Capstone Helps Life Line Open New Door

A Sumner, Iowa, manufacturer of emergency vehicles believes it’s on the cusp of a major innovation after Iowa State University engineering students helped the company develop a new design for a side-entry ambulance door.

Life Line Emergency Vehicles, a maker of custom ambulance bodies since 1985, was scheduled to go to a national trade show this fall with a working prototype of its first ambulance with a motorized sliding side door—a new feature that’s expected to make it safer and more convenient for emergency medical crews to operate in tight spaces or along the side of a highway.

“Any time an ambulance pulls over to the side of the road on a restrictive street, getting the side door open becomes an issue,” said Jacob Spiegel, Life Line’s head of research and development. For example, hinged doors that swing open near traffic have a tendency to block views of the road and may create a hazard for EMS workers.

Other ambulance makers have been selling sliding side-door models for years, but Life Line’s new patent-pending entry appears to be the first motorized offering.

“We have always tried to be a leader in the industry,” Spiegel said. “We’ve always tried to be out in the forefront…. I think this is going to be a very big deal because it gives us something that the rest of the industry doesn’t have.”

Iowa State University students check wiring, switches, and software during construction of a prototype motorized side ambulance door.

The new product is arriving roughly two years after the privately owned Life Line was sold to Folience Inc., an employee stock ownership plan that purchased the ambulance firm in July 2017 (see page 3), making the company 100 percent employee owned. To help Life Line grow, Folience reached out to CIRAS and Iowa State University for assistance.

The sliding side door was “something that people had been talking about in the industry, so it was a good starting point,” Spiegel said. “There are a lot of things that have to be addressed in a sliding door. It’s a complex mechanism, but this is a good fit for a bunch of engineering students.”

“We didn’t want to be an ‘us-too,’” said Randy Smith, Life Line’s director of operations. “We wanted it to be unique and to challenge us.”

Eight mechanical engineering students visited Life Line in the fall of 2018 to begin roughing out the new door’s design as part of a senior capstone project—a requirement that Iowa State engineering students must complete before graduation to demonstrate that they can apply what they’ve learned to real-world problems. A second group of capstone students then developed the design even further the following semester.

Life Line engineers took over the project in May and began working it through the final tweaks of becoming a production-worthy design.

“The students were magnificent, but they ran into some problems that modeling it on a computer doesn’t predict,” Spiegel said. “They did a bang-up job; but until you build the first prototype, you don’t really know how it’s going to work.”

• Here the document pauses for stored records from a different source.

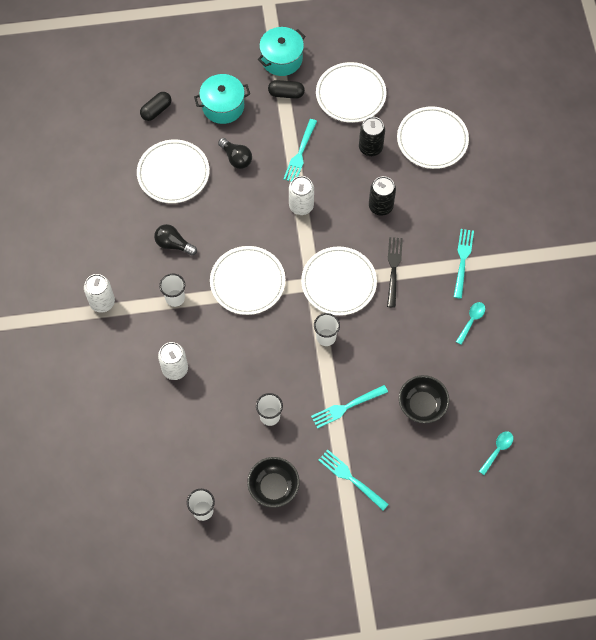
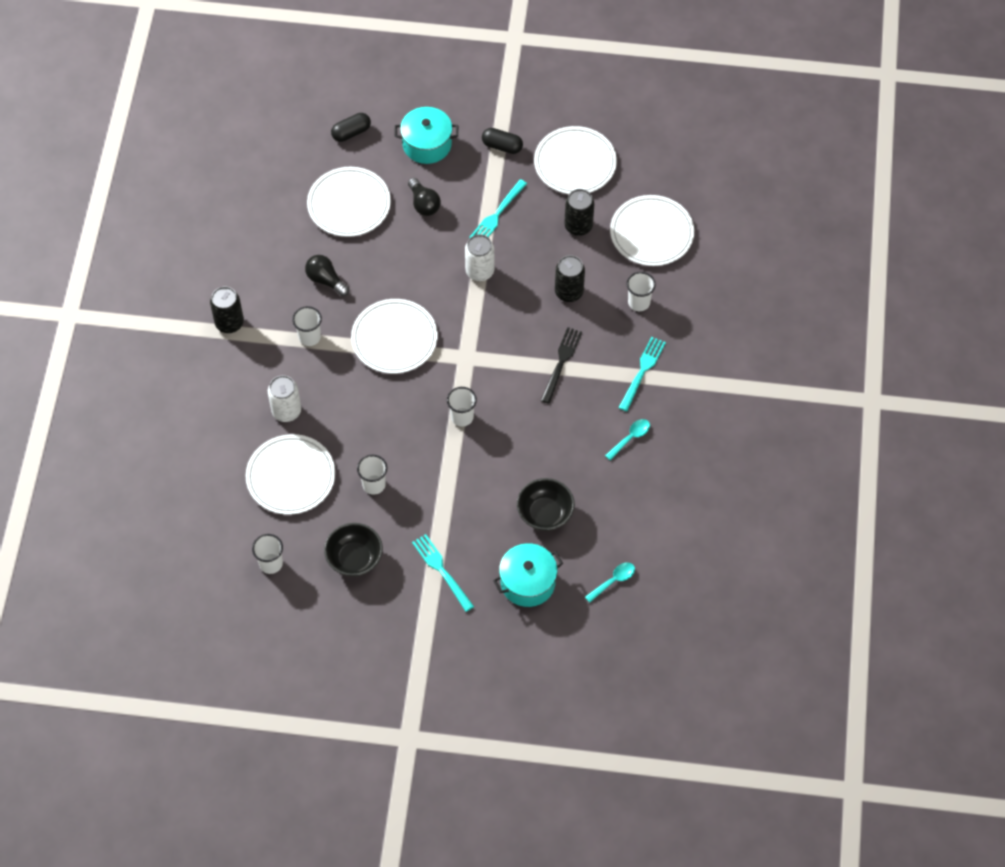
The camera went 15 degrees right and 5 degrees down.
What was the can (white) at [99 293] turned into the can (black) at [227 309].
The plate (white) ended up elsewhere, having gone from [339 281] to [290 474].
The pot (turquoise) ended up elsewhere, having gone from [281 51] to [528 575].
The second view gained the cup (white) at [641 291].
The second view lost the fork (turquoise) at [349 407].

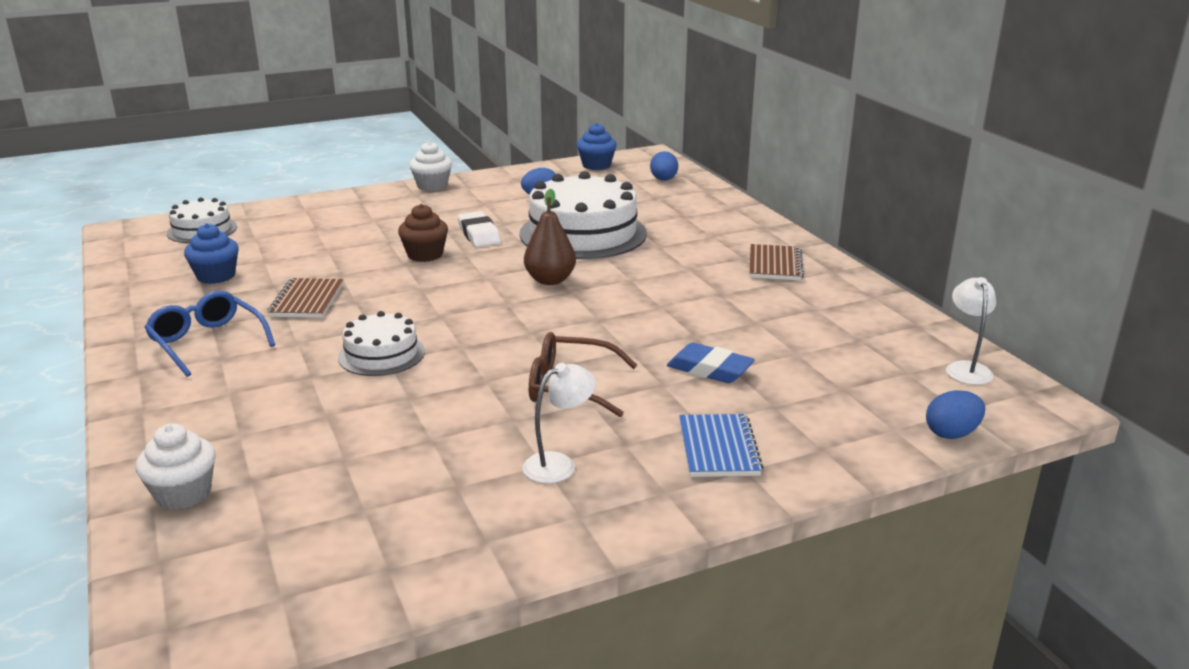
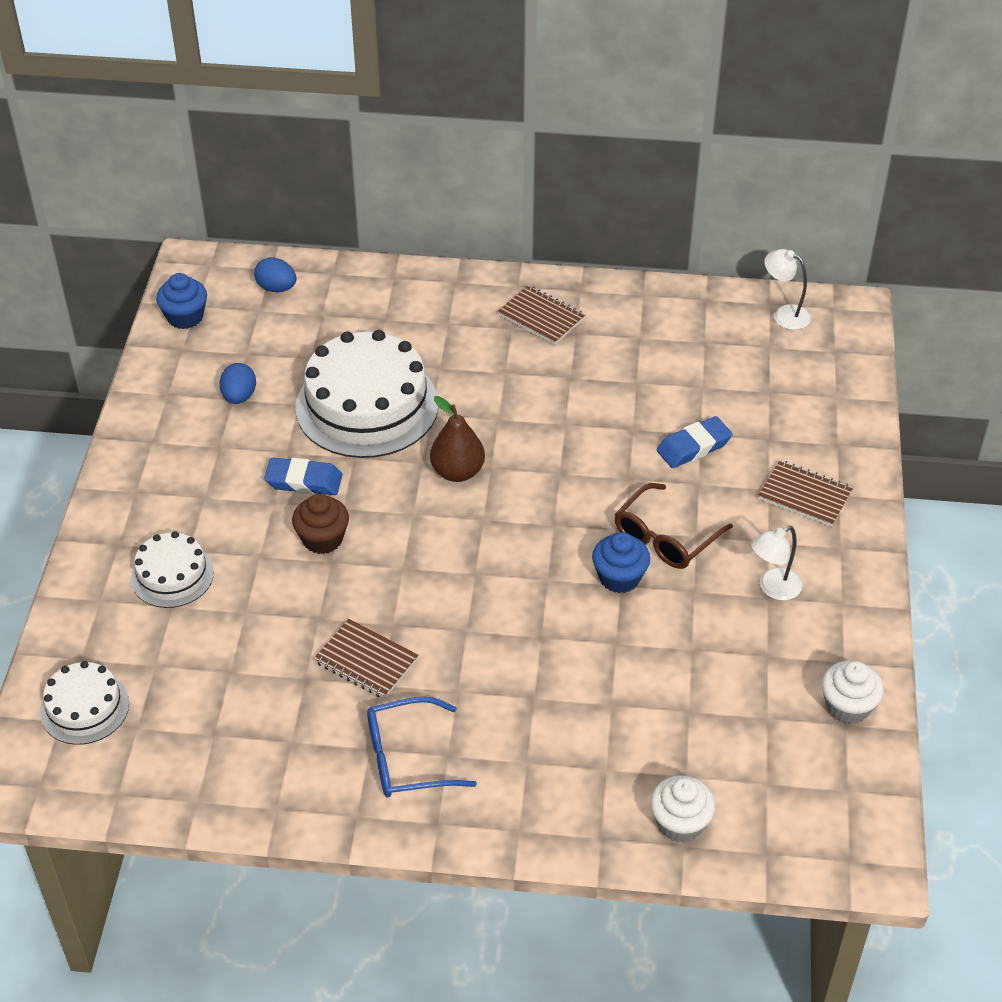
The camera went 60 degrees left and 20 degrees up.
The cake (white) ended up elsewhere, having gone from [381 343] to [172 569].
What was the eraser (white) at [479 229] turned into the eraser (blue) at [303 476].
The cupcake (blue) ended up elsewhere, having gone from [211 253] to [621 562].
The lamp (white) at [559 423] ended up facing another way, 120 degrees counterclockwise from before.
What was the notebook (blue) at [721 445] turned into the notebook (brown) at [805 493].
The cupcake (white) ended up elsewhere, having gone from [431 166] to [853 692].
The second view lost the egg (blue) at [955 414].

Life Line planned to publicly unveil the new ambulance this fall at EMS World Expo 2019, a major trade show in New Orleans. But the new vehicle still will require safety testing—meaning it may take another year before the company will see significant new sales.

But Spiegel said Life Line is confident that the industry’s future includes sliding side doors. It’s simply what the customers want.

“We are a custom-built manufacturer,” he said. “Everything we make is custom. We take great pride in the durability and the longevity that people get out of a Life Line ambulance. I think this will dovetail nicely with our existing product line.”

“If we deliver something that is a benefit to the customer and it’s seen as value added, then it’ll sell itself.”